Twenty-somethings can wax nostalgic about a time when small Nokias and AOL Instant Messenger were our quaint, adorable little technologies.

Clearly we would not lie down in the streets and cease to be if someone cut off the Wi-Fi, but it's hard sometimes not to feel that way. With the facilitation of fast work, communication, and play that the Internet has brought, there has also been an incredibly high premium placed on instant gratification. Real life just can't compete with the kind of fast-paced, results-oriented world that the Internet provides. Combined with its insular, rejection-free environment, going online can be far more appealing than taking the time to actually get to know someone. And growing up, our generation had access to these technologies as we navigated the harsh, unforgiving worlds of pubescent coupling and imbalanced hormones. We never had to deal with an entirely off-line development. Our sharing of gossip, of research, even of sweet nothings has always bounced back and forth between glowing little screens. The idea, for most of us, of the patience, maturity, and anticipation it would take to form a relationship with someone whom you cannot access at all hours of the day and night is unthinkable. Waiting for a phone call? Knocking on someone's door? Writing a letter? With a pen?

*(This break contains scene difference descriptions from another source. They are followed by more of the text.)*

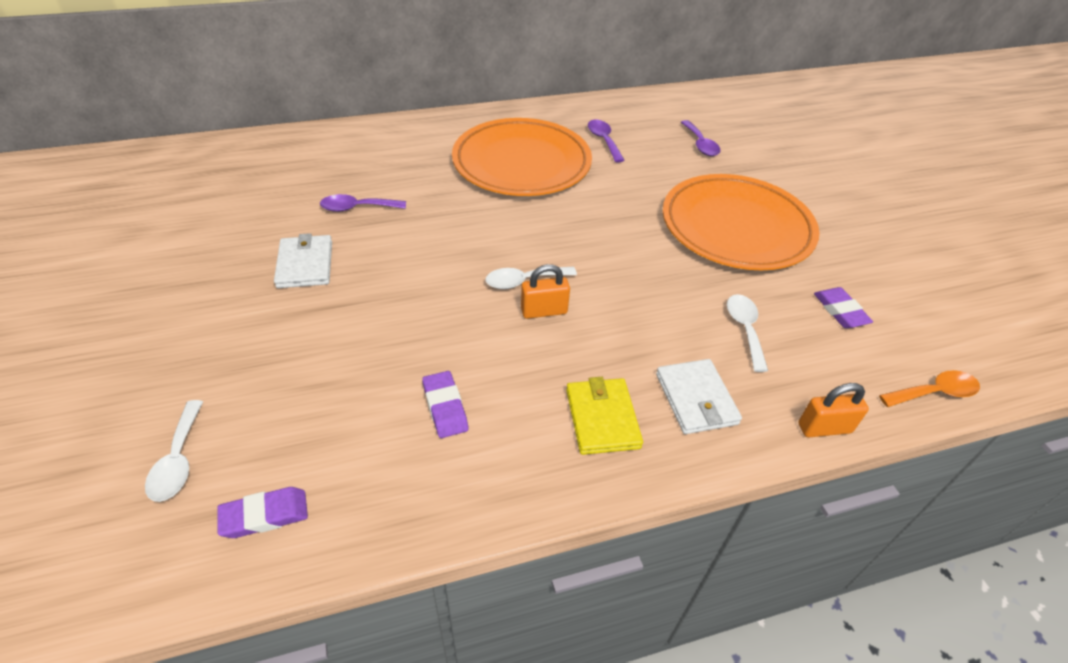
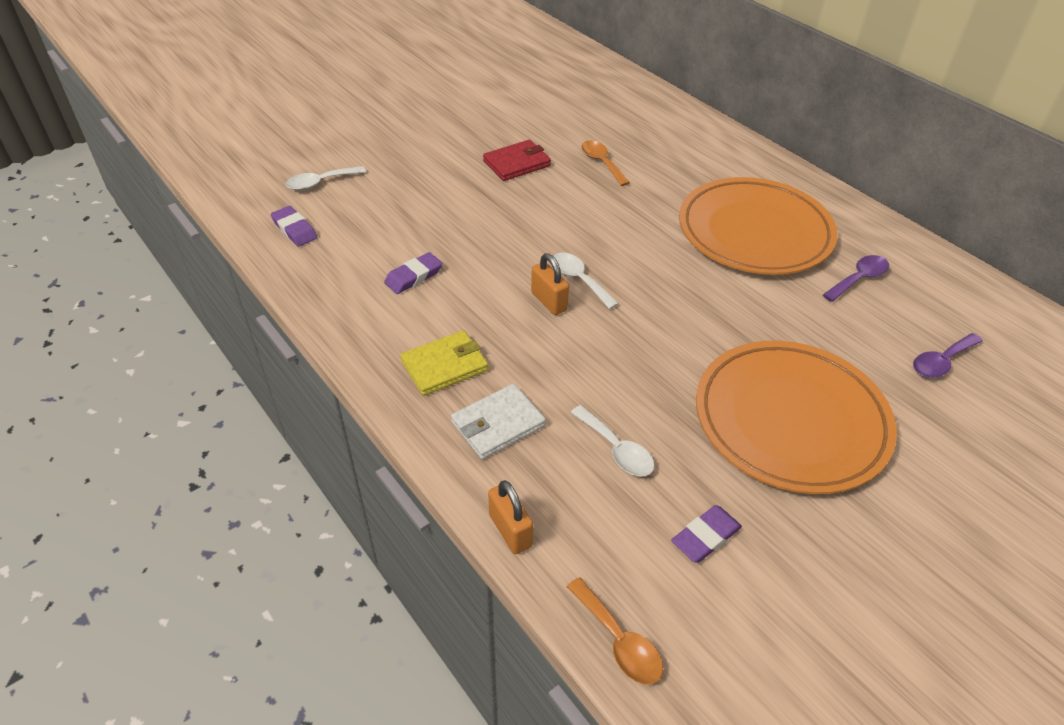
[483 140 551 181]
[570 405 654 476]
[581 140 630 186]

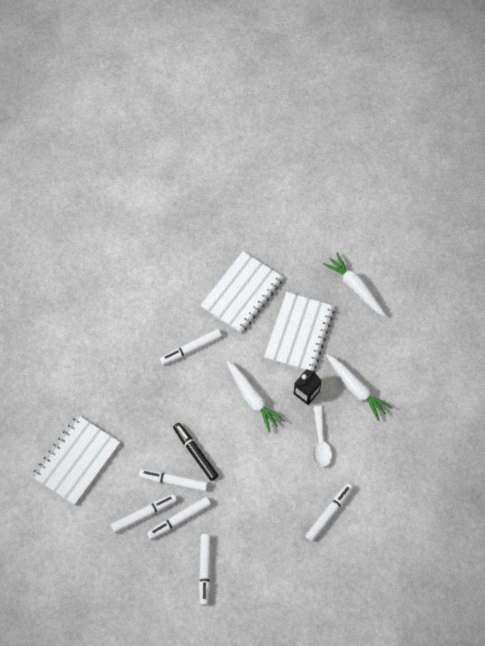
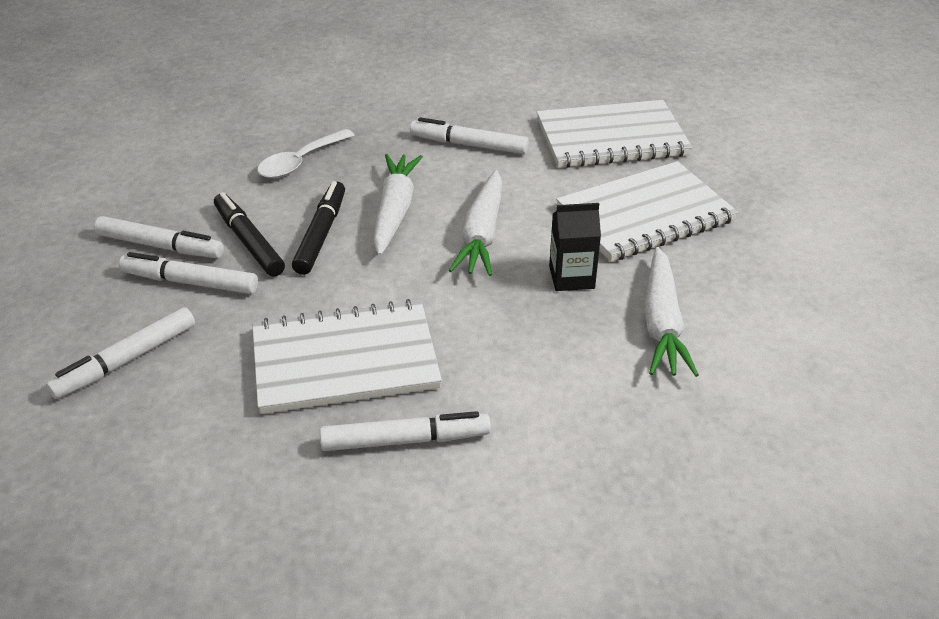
[214 192 285 277]
[252 299 442 414]
[257 129 354 178]
[373 154 423 256]

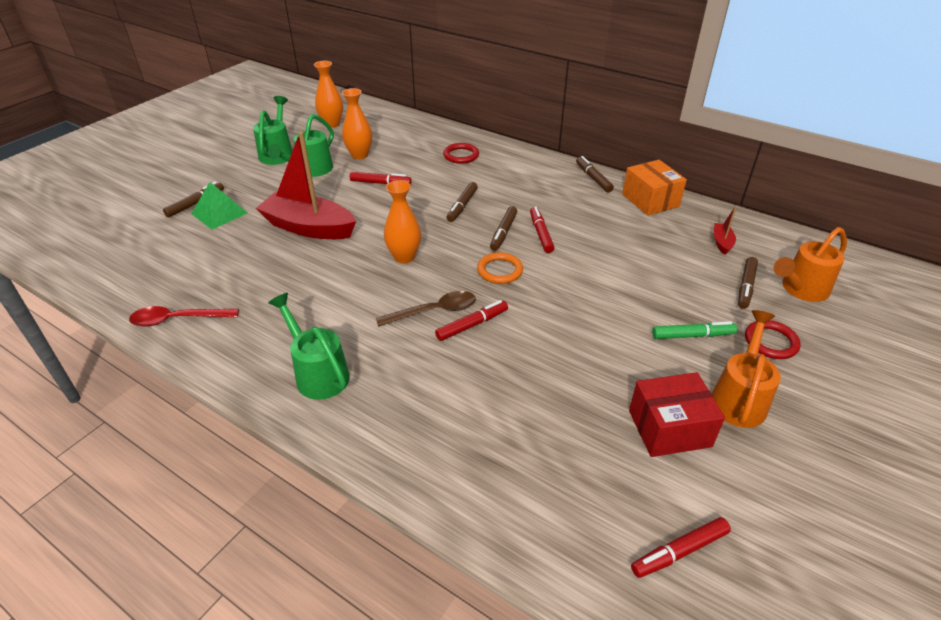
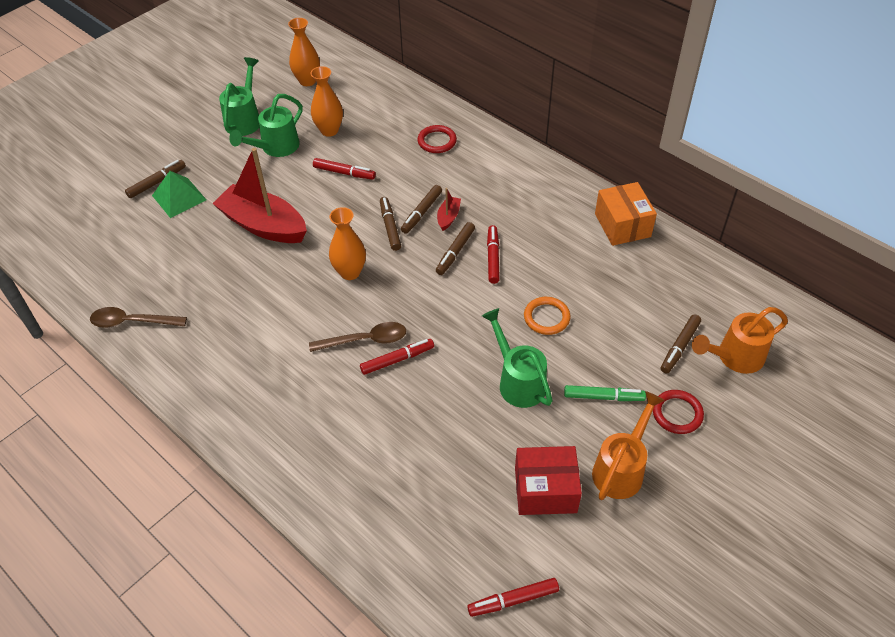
[90 307 187 328]
[380 197 401 251]
[437 188 461 231]
[482 308 553 408]
[524 297 571 335]

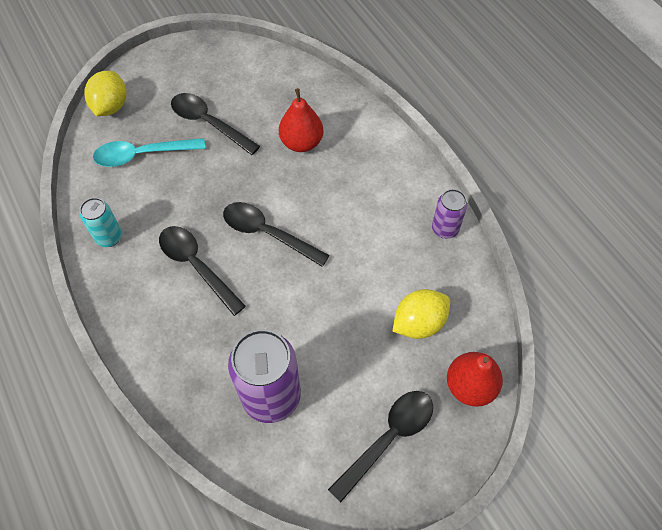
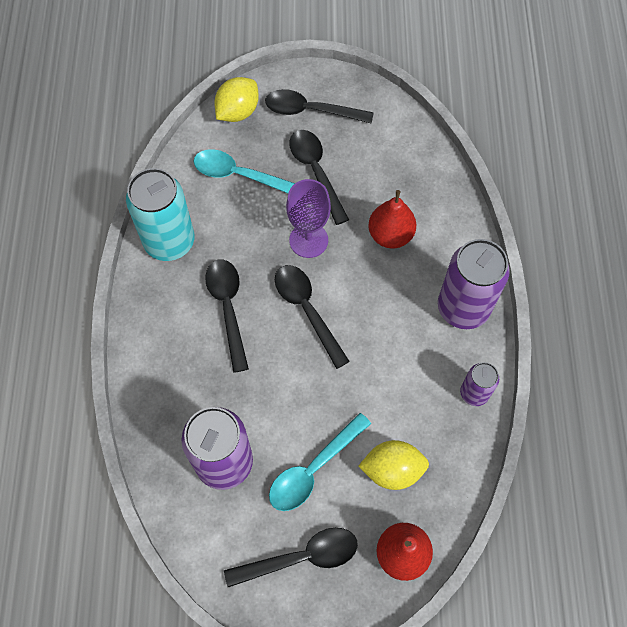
[126 168 195 261]
[265 89 374 124]
[269 413 371 511]
[286 179 331 258]
[438 239 510 329]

And more and more, it's becoming the norm. Children have cell phones in their hands and Facebook accounts before they can properly spell their full name. Twenty-somethings can wax nostalgic about a time when small Nokias and AOL Instant Messenger were our quaint, adorable little technologies. One doesn't need to be a scientist, or even see a study like this, to know that our appreciation for human interaction has taken a nosedive. But yet, to see it spelled out in this way is still a splash of cold water to the face. To quantify a generation's disdain for interpersonal relationships like that, in such stark terms, seems nearly inhuman. And perhaps the most unsettling finding is that some of these desperate declarations of love for the Internet only get more common with age. Believe it or not, college students actually reported less frequently that they couldn't live without the Internet than young professionals. (Although an equal percentage of both -- about one in three -- said the Internet was as important as water, food, and air to survival.)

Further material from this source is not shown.